You are invited to submit an anecdote by a dinner-party bore that culminates in the dubious claim: ‘And that is how I came to eat a cucumber sandwich with the King of Norway’. (150 words maximum.) Entries to ‘Competition 2521’ by 15 November or email lucy@spectator.co.uk.

In Competition 2518 you were invited to provide an extract from the adolescent diary of a famous historical figure. Teenagers today publish their diaries online as blogs. How they can bring themselves to do this is beyond me — my own adolescent outpourings, a predictably toecurling blend of tormented introspection and pretentious pseudo-philosophy punct­uated by quotations from Nietzsche and Leonard Cohen — were kept firmly under lock and key.

Simon Machin gives a tantalising glimpse into the world of a pubescent Napoleon: ‘Puffed Caporals behind the stables with Soult. “I’ll be a Marshall one day,” he said. Yeah! Like I’ll be Emperor, doh! …’ while Brian Murdoch’s hormonally charged 15-year-old Queen Victoria frets about the size of her bum as much as about the prospect of becoming queen. It is nice to see some unfamiliar names in the winners’ enclosure this week. Those printed below get £25 each, while teacher’s pet W.J. Webster bags the bonus fiver for the second week running.

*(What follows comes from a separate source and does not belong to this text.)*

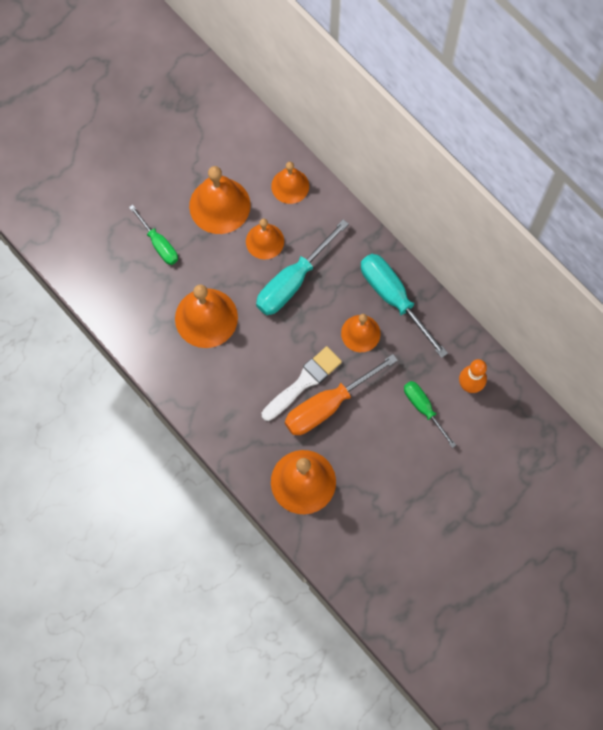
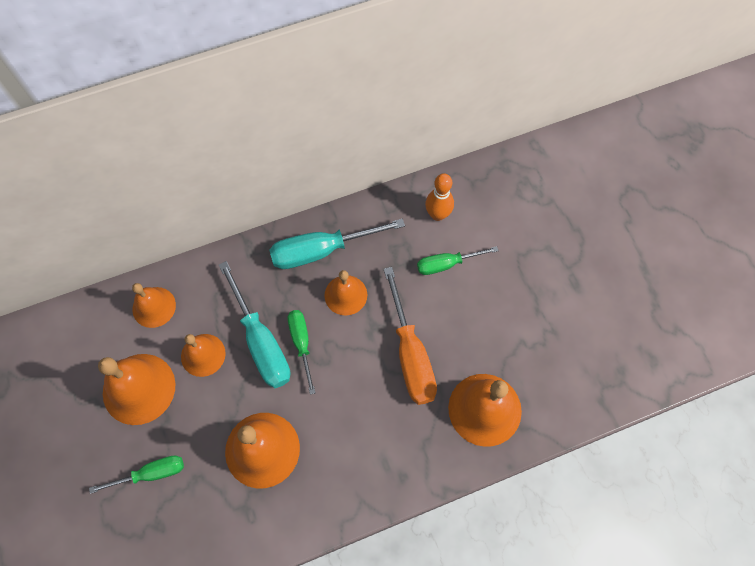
camera: 70 degrees left, 5 degrees down
(303, 314) = (301, 343): none -> green screwdriver
(303, 382) = (376, 370): white brush -> none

Up betimes and mighty troubled at finding fresh eruptions on my cheeks, notwithstanding the pothecary’s poultice of bat dung and monkshood. For breakfast eat two fat herring, but with no appetite, being full of discontent at my complexion. Later, I came upon pretty Martha stooping to the grate and did touch her netherly; a little afeared, I confess, lest she raise a wail. Yet she but turned me a glance and murmured ‘O Master Samuel’. I have a mind to hazer plus con ella anon. After dinner, to the back-room at the Cocke with Thomas, Digby and Daniel to rehearse our consort of viols.